Analis Kebijakan di Pusat Industri Hijau Kementerian Andriati Cahyaningsih mengatakan regulasi yang didorong pemerintah dalam penerapan industri hijau, diharapkan justru ikut mendukung pertumbuhan industri.
"Penerapan industri hijau ini sebaiknya tidak dipandang sebagai beban, karena tuntutan market juga terutama ketika berbicara market global. Apa pun kebutuhanya [terkait regulasi] kami buat tentunya tidak memberatkan industri," kata Andriati pada webinar "Bisnis Indonesia Green Economy Outlook 2022", Rabu (23/2/2022).

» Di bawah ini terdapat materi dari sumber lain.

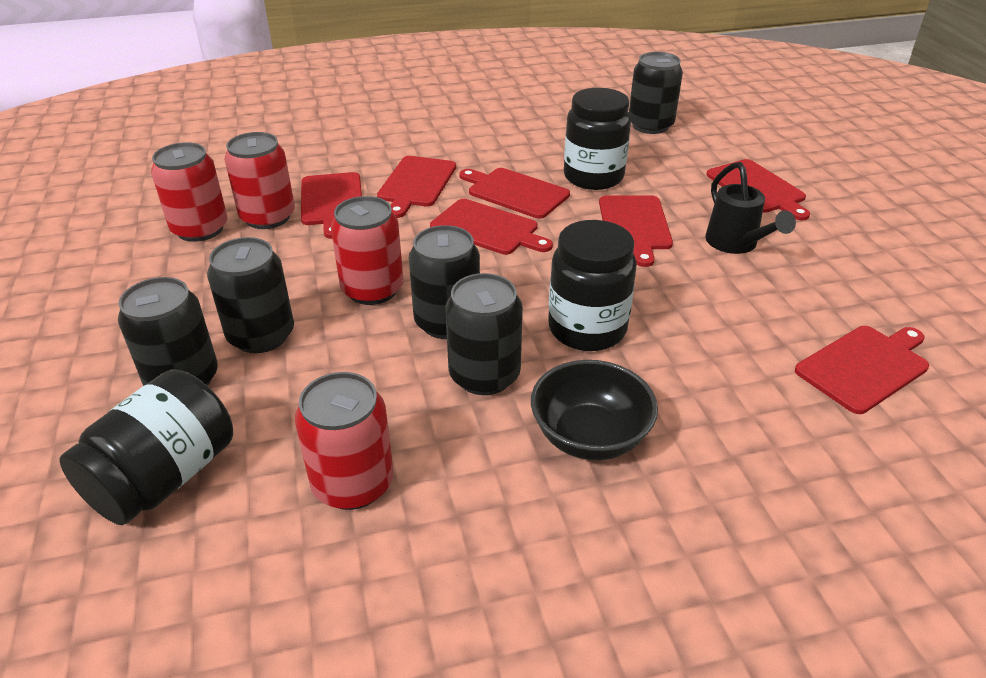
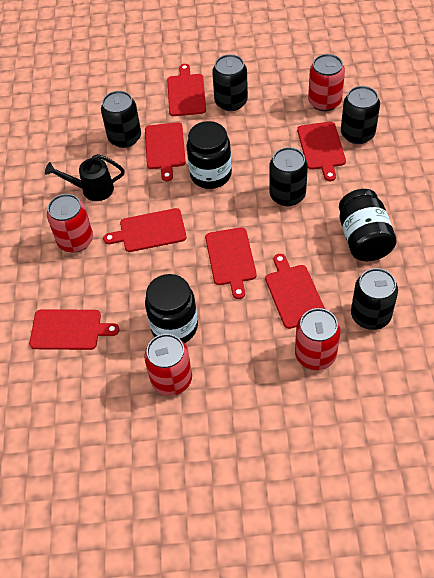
black bowl: 1 -> 0

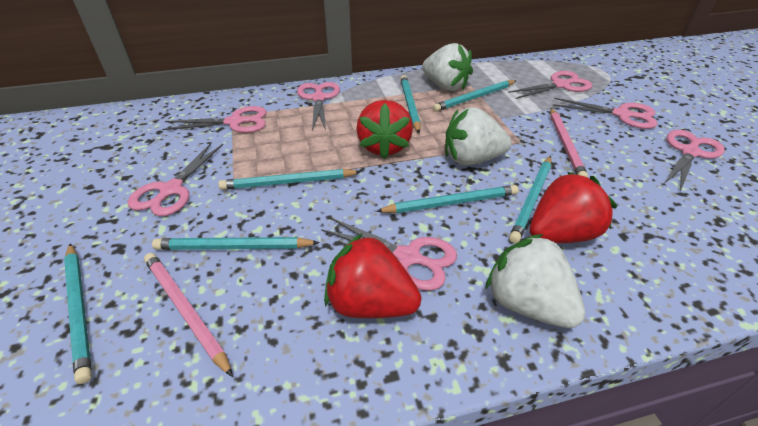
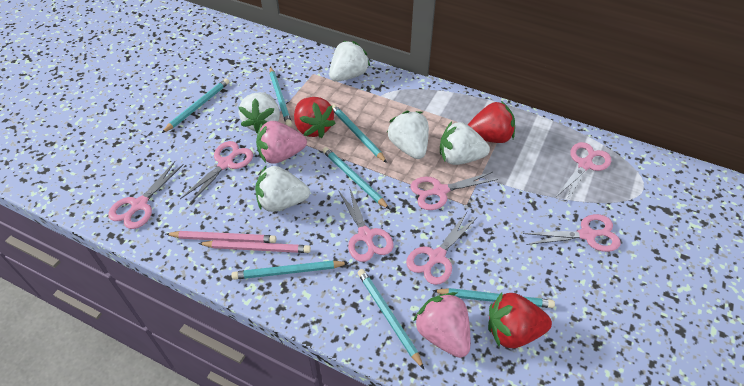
pink strawberry: 0 -> 2
white strawberry: 3 -> 5

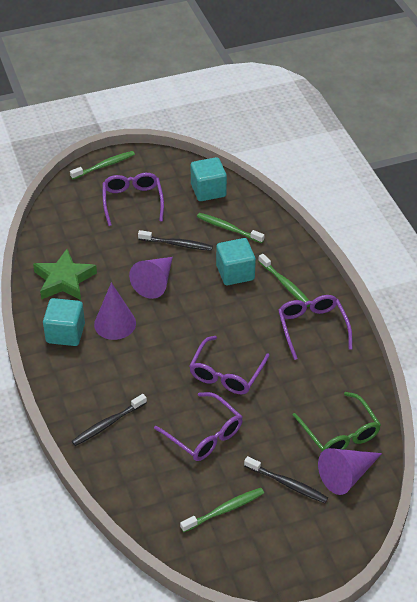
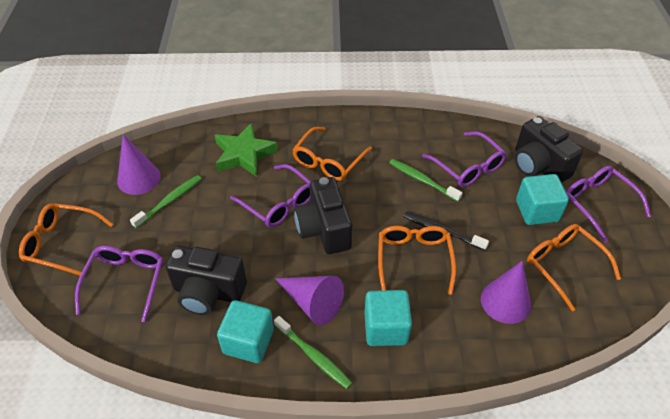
black camera: 0 -> 3
black toothbrush: 3 -> 1
green glasses: 1 -> 0
green toothbrush: 4 -> 3
orange glasses: 0 -> 4

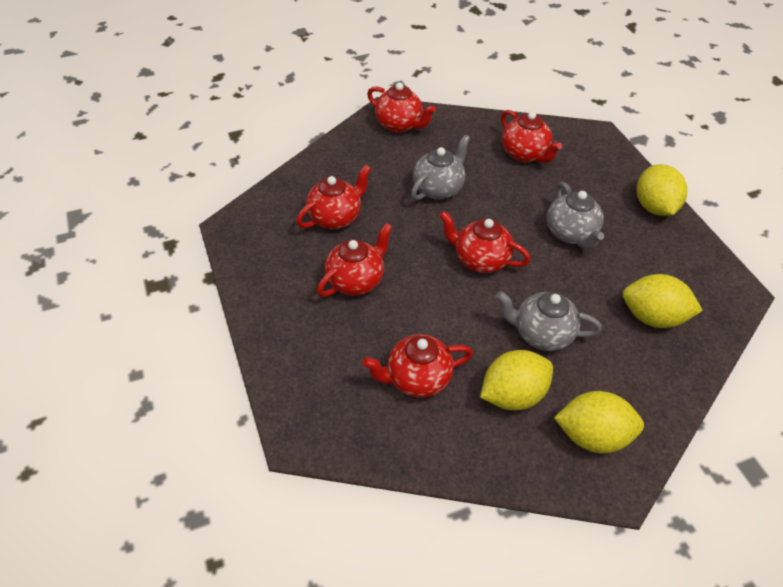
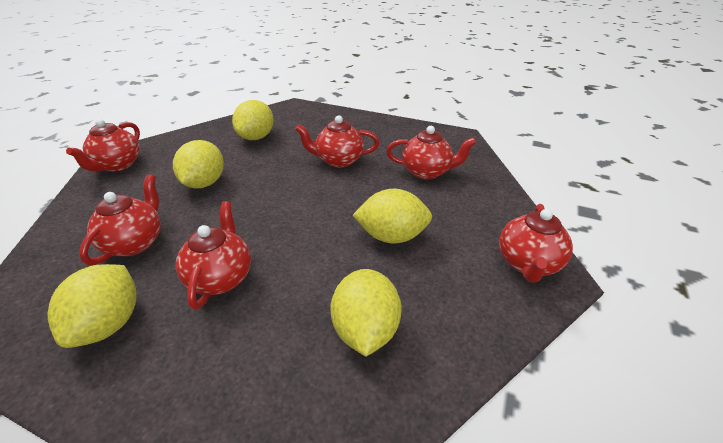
grey teapot: 3 -> 0
yellow lemon: 4 -> 5

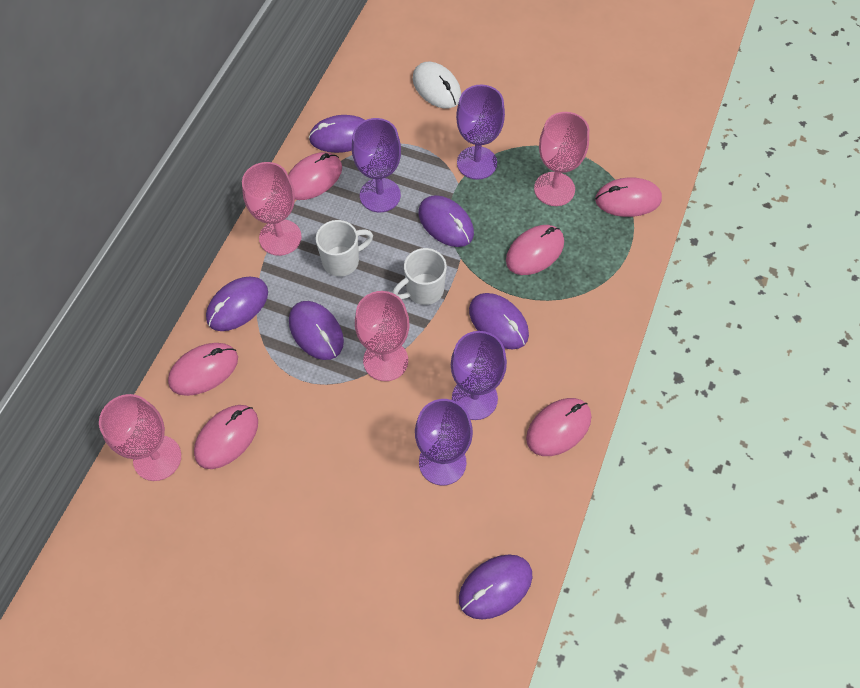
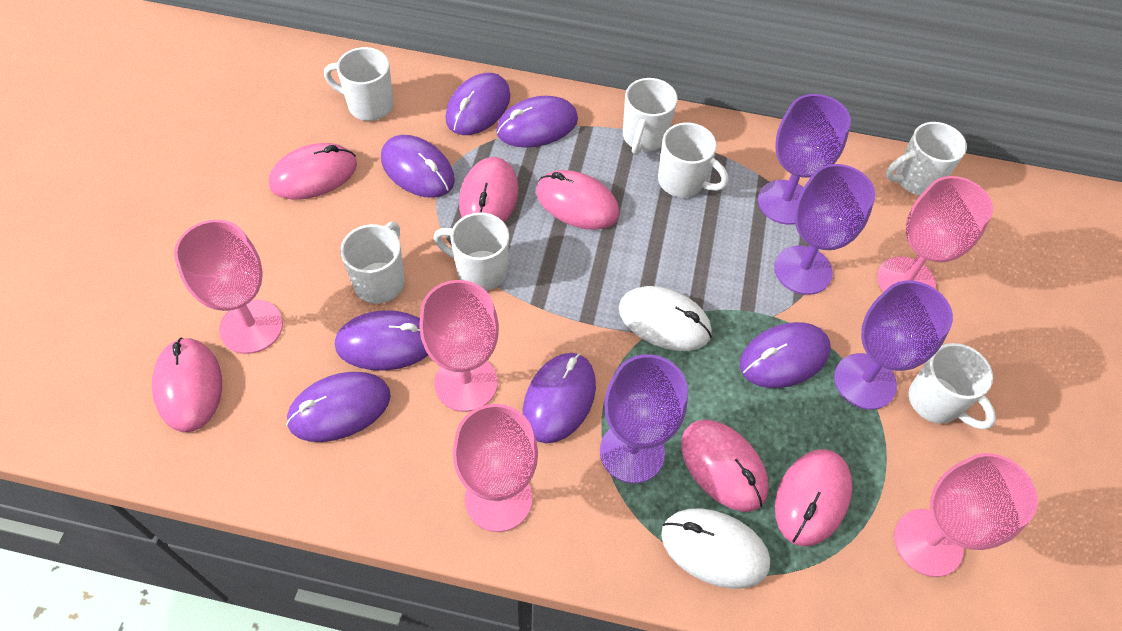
pink goblet: 4 -> 5
purple mouse: 6 -> 7
white mouse: 1 -> 2
white mug: 2 -> 7

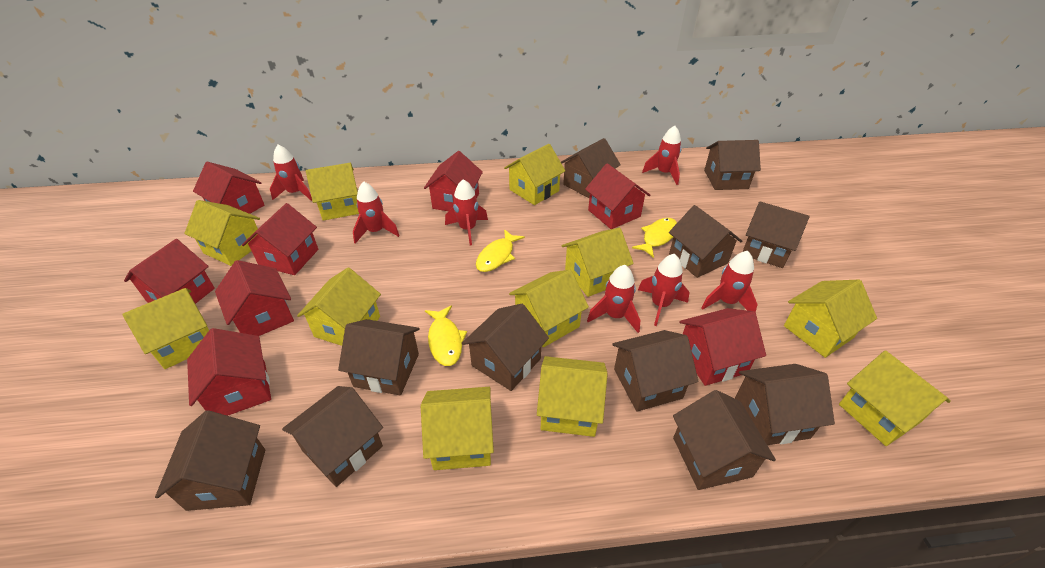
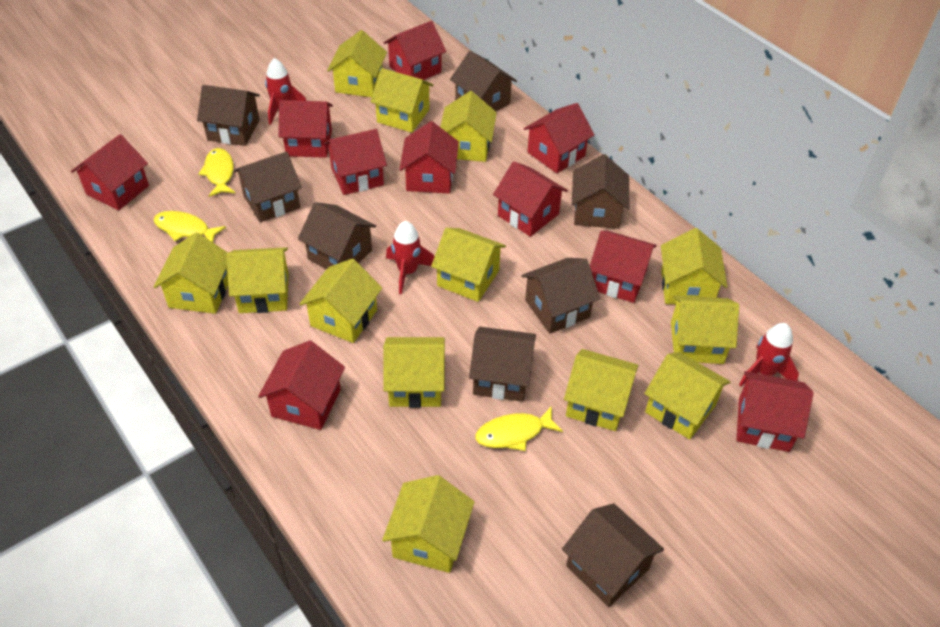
brown house: 11 -> 8
red house: 8 -> 10
red rocket: 7 -> 3
yellow house: 11 -> 13

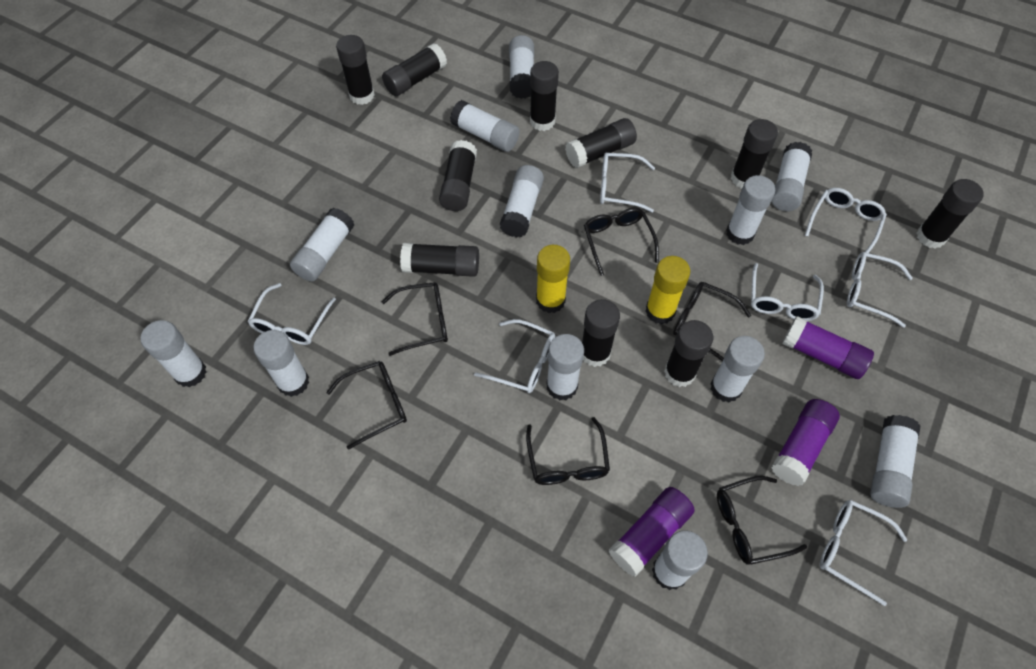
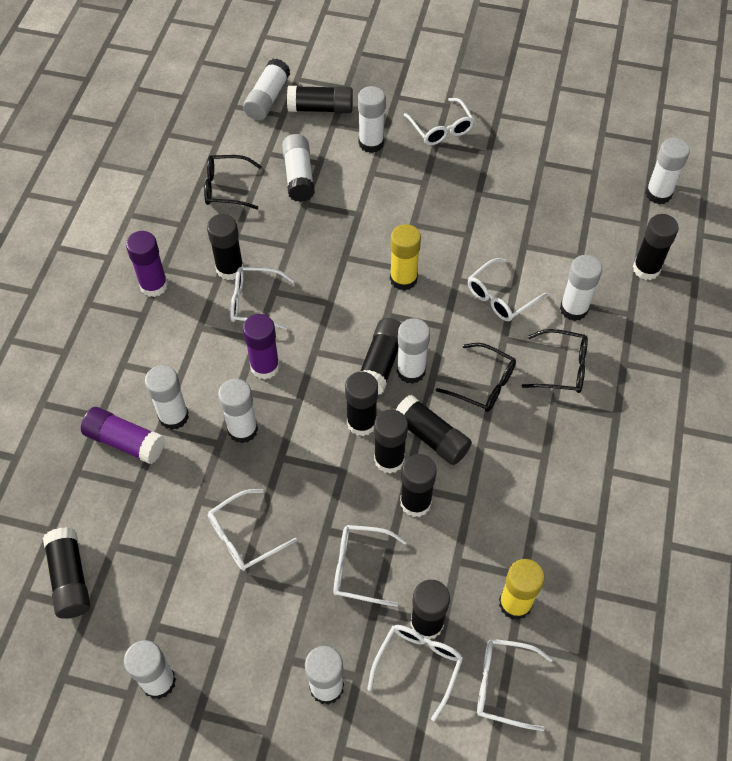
black glasses: 6 -> 3
white glue stick: 12 -> 10

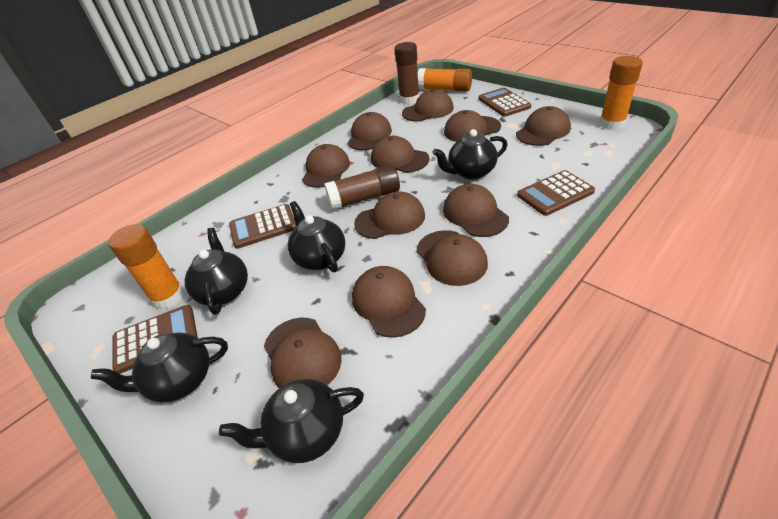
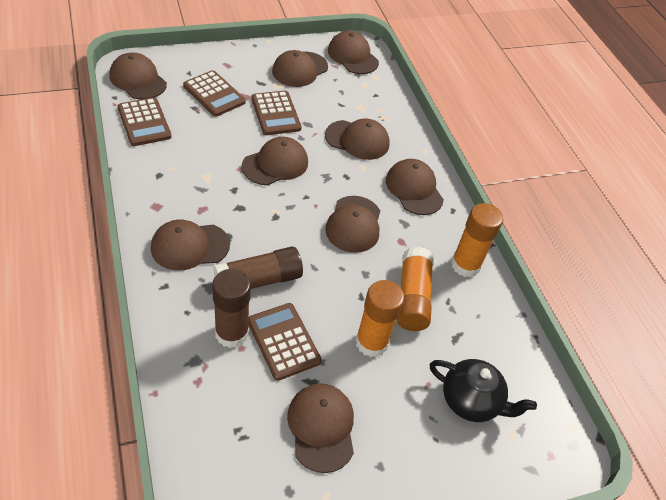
black teapot: 5 -> 1
brown cap: 11 -> 9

Menurutnya, penerapan prinsip-prinsip industri hijau bisa dimulai dari hal yang sederhana seperti efisiensi bahan baku dan minimalisasi kerugian dalam proses produksi. Namun, untuk dapat mencapai level yang lebih tinggi, perusahaan industri harus memenuhi kriteria dalam Standar Industri Hijau (SIH).
Sejauh ini sudah ada 31 standar hijau yang mengatur komoditas dengan jumlah tersebut. Keterbatasan jumlah standar industri hijau menjadi salah satu kendala, dimana tahun ini Badan Standardisasi dan Kebijakan Jasa Industri (BSKJI) menargetkan penyusunan empat tambahan SIH.
Sementara itu, insentif fiskal masih terus digodok di lingkungan kementerian dan lembaga. Pembahasan mengenai insentif fiskal industri hijau memasuki tahun ketiga pada 2022.
Baca Juga
Namun, untuk insentif non fiskal, Andriati mengaku sudah menggelontorkan sejumlah program, seperti fasilitasi pendampingan, bimbingan teknis juga bantuan peralatan dan fasilitas non fiskal lainnya.
Ke depan, produk-produk dari perusahaan tersertifikasi hijau akan diprioritaskan untuk masuk e-katalog Lembaga Pengadaan Barang/Jasa Pemerintah (LKPP).
"Di dalam e-katalog nantinya, produk-produk dari industri hijau bisa difasilitasi untuk masuk dan didorong dalam TKDN-nya [tingkat komponen dalam negeri]," ujar Andriati.